Book Notes #20: The Woman In Me

by | Jan 24, 2024

I read this book for er… research?

Well, I am in the music industry.

But for real, I grew up in the MTV TRL era when Britney Spears was blowing up. And I’m sticking with my plan to read for pleasure (instead of for research).

So, I read Britney’s book. I’m glad I did.

It’s authentic and revelatory. Many of the personal stories have been recapped and recounted elsewhere. I’ll focus more on the key takeaways and music industry nuggets.

The Women In Me
By Britney Spears

Britney loved performing

Throughout her tumultuous career, one thing remains clear: Britney is happiest when she’s singing (or later in her life, with her kids). She starts the book by saying as much.

“Singing is magic. When I sing, I own who I am. I can communicate purely. When you sing you stop using the language of ‘Hi, how are you…’ You’re able to say things that are much more profound. Singing takes me to a mystical place where language doesn’t matter anymore, where anything is possible.”

Circle of Stars

It’s small at the top. It was surprising – not shocking – at all the celebrities that are part of Britney’s story from an early age. When she auditioned for The Mickey Mouse Club, she came across Keri Russell, Christina Aguilera, Nikki DeLoach, Ryan Gosling, Tony Lucca, of course Justin Timberlake. She met others at a young age like Natalie Portman.

Table Goes Up in Flame

Britney was signed to Jive Records when she was just fifteen. She had a dinner with star producer Max Martin at an expensive New York restaurant. A candle flipped over and the whole table caught fire.

The night before she recorded “Baby One More Time” (produced by Martin) she was listening to “Tainted Love.” She liked that gravely sounding voice, and she emulated it when recording her own pop hit.

Method Acting

Britney started method acting during Crossroads, and it was very difficult for her to break character. It became a psychological roller coaster for her.
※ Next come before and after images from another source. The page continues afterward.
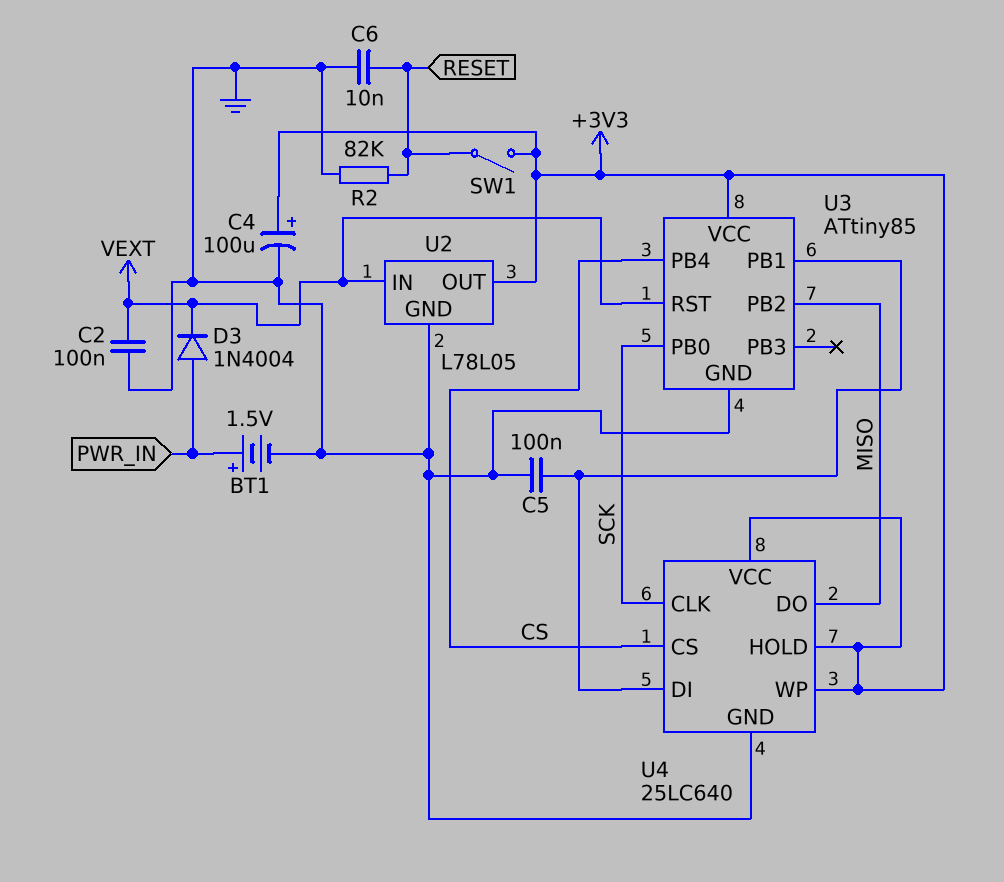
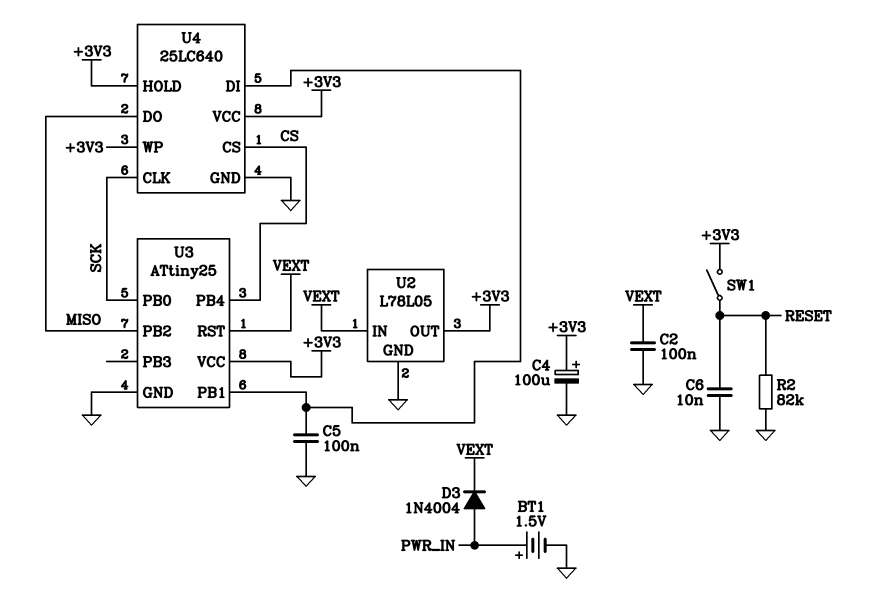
U3: ATtiny85 -> ATtiny25

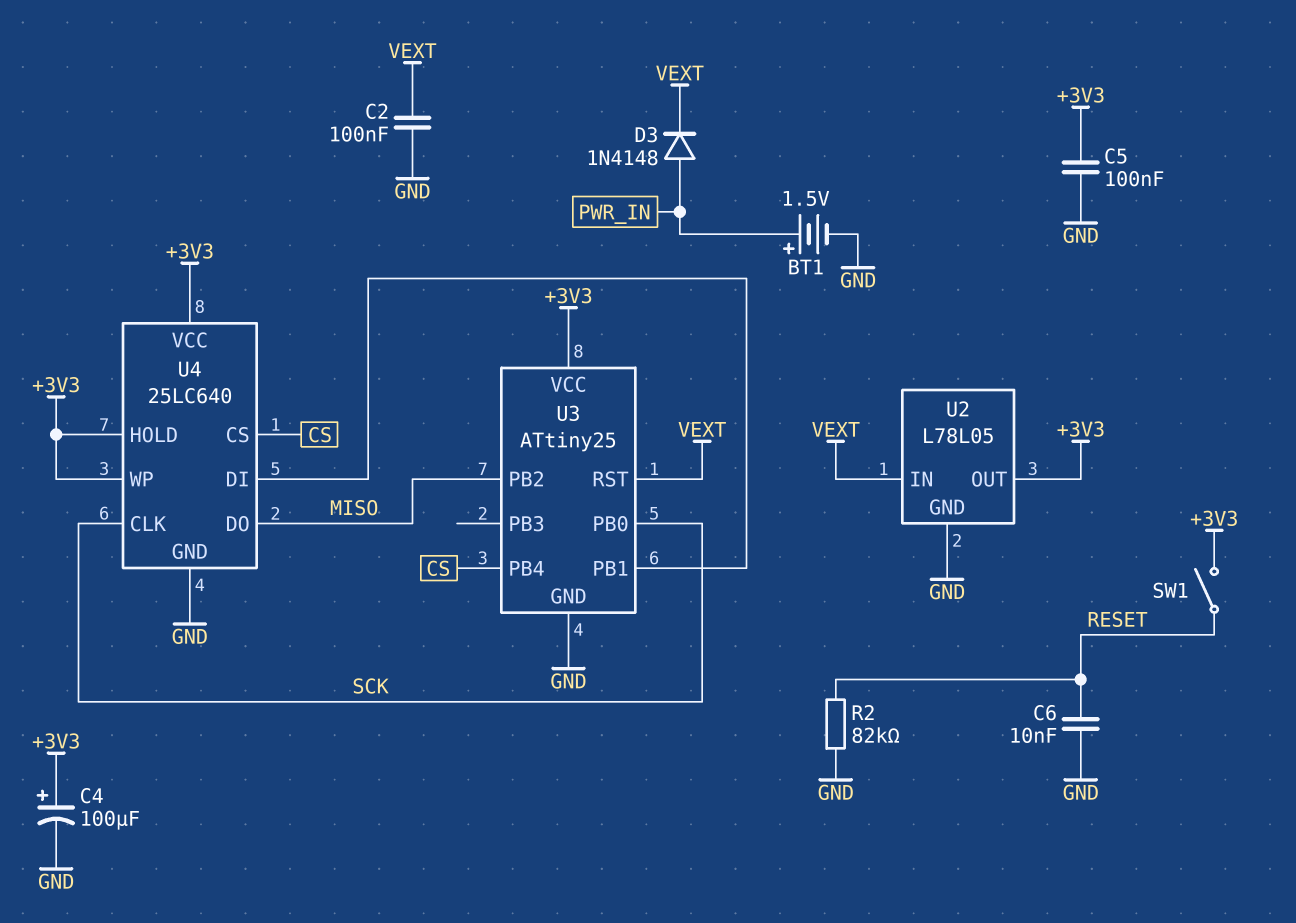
C5: 100nF (GND, U3/PB1) -> 100nF (+3V3, GND)
D3: diode 1N4004 (A PWR_IN, K VEXT) -> diode 1N4148 (A PWR_IN, K VEXT)

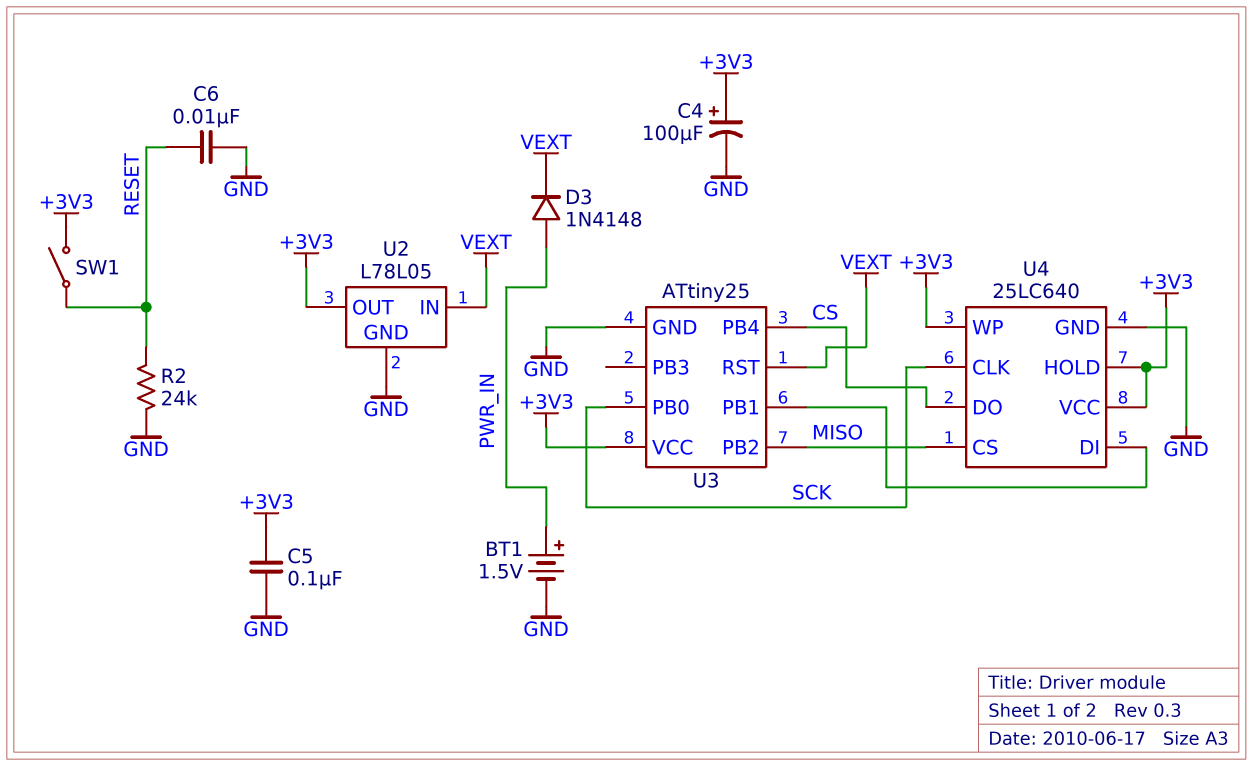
C2: 100nF (GND, VEXT) -> none
R2: 82k (GND, RESET) -> 24k (GND, RESET)
U4 pin CS: CS -> MISO
U4 pin DO: MISO -> CS

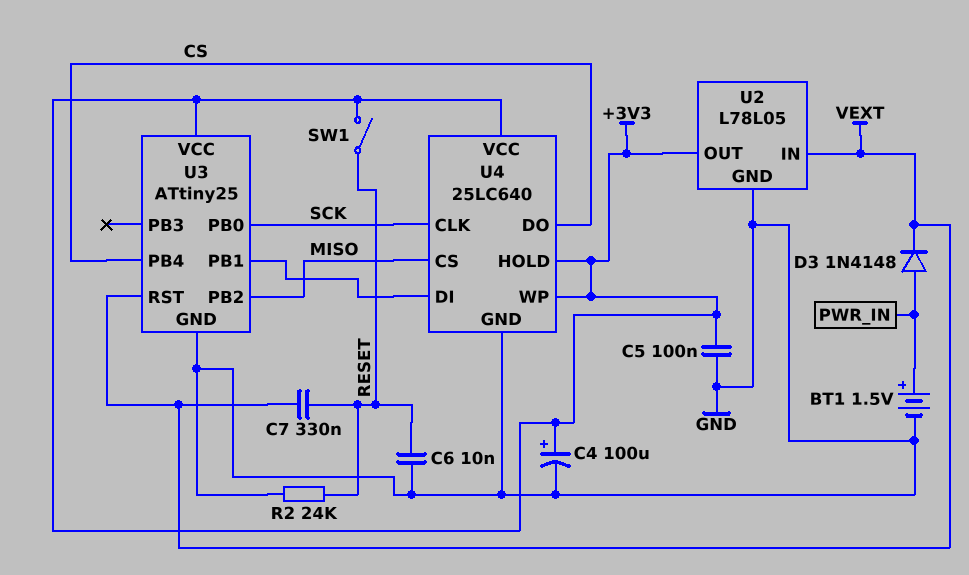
C7: none -> 330nF (RESET, VEXT)

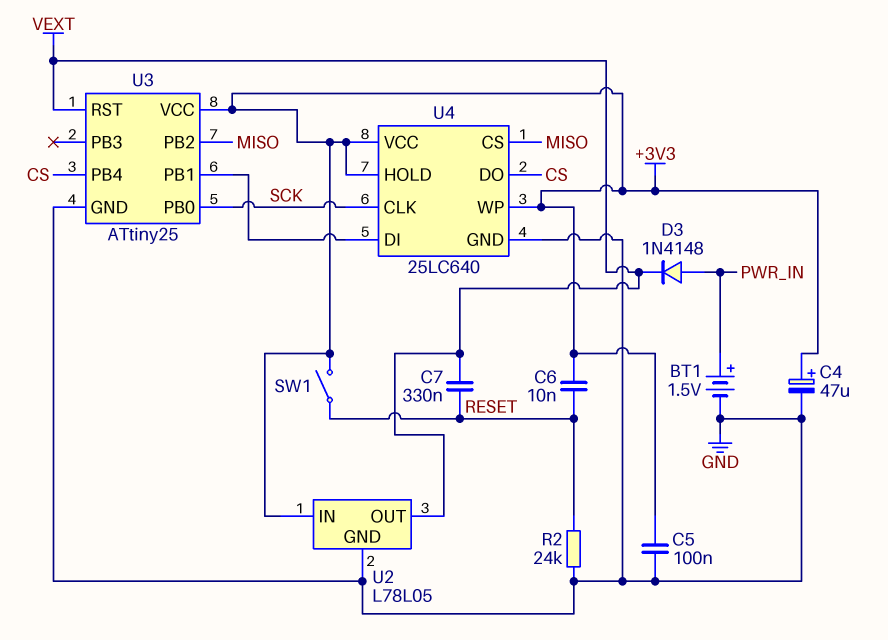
C4: 100uF (plus +3V3, minus GND) -> 47uF (plus +3V3, minus GND)
C6: 10nF (GND, RESET) -> 10nF (+3V3, RESET)
U2 pin IN: VEXT -> +3V3
U2 pin OUT: +3V3 -> VEXT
“Living that way, being half yourself and half fictional character, is messed up. After a while you don’t know what’s real anymore.”

She regrets not seizing the opportunity to act in Chicago.


Working with Madonna

She writes positively about Madonna, and how the music legend demanded power.

“During our shoot together, I was in awe of the ways Madonna would not comprise her vision. She kept the focus on her. Going along with Madonna’s ideas and being on her time for days was what it meant to collaborate with her. It was an important lesson for me, one that would take a long time for me to absorb: she demanded power, and so she got power.”

On Fame

Britney looked aghast at how her then husband Kevin Federline handled fame. And it didn’t go well.

She thinks Jennifer Lopez is an example of someone who handled it well.

“In the beginning – those first two years when you become a celebrity – well, it’s a felling you can’t explain. I think some people are great at fame…But fame? The world isn’t real, my friends. It’s. Not. Real. You go along with it because of course it’s going to pay the family’s bills and everything. But for me, there was an essence of real life missing from it. I think that’s why I had my babies.”

Personal Tumult

Britney had a difficult upbringing with an alcoholic father. She had a tumultuous relationship with Justin Timberlake (and others). Worth reading the book to learn more, but I won’t go into these details here.


She runs through how her father set up a conservatorship, and why she was so disappointed that this happened. When her father created it, he told her: “I’m Britney Spears now.”

She didn’t know she could get her own lawyer for 13 years. She finally got a lawyer who worked with her to help her gain freedom. She credits her fans and those in the #FreeBritney movement for helping her.


She prefers New York dancers instead of LA ones because NY-ers have “more heart.”

NSYNC was more black friendly. They would hang with black musicians. They were more black friendly whereas Back Street Boys who tried to be positioned as the white group.

Dolly Parton’s joke: “I’m not offended by all the dumb blonde jokes because I know I’m not dumb. And I also know that I’m not a blonde.”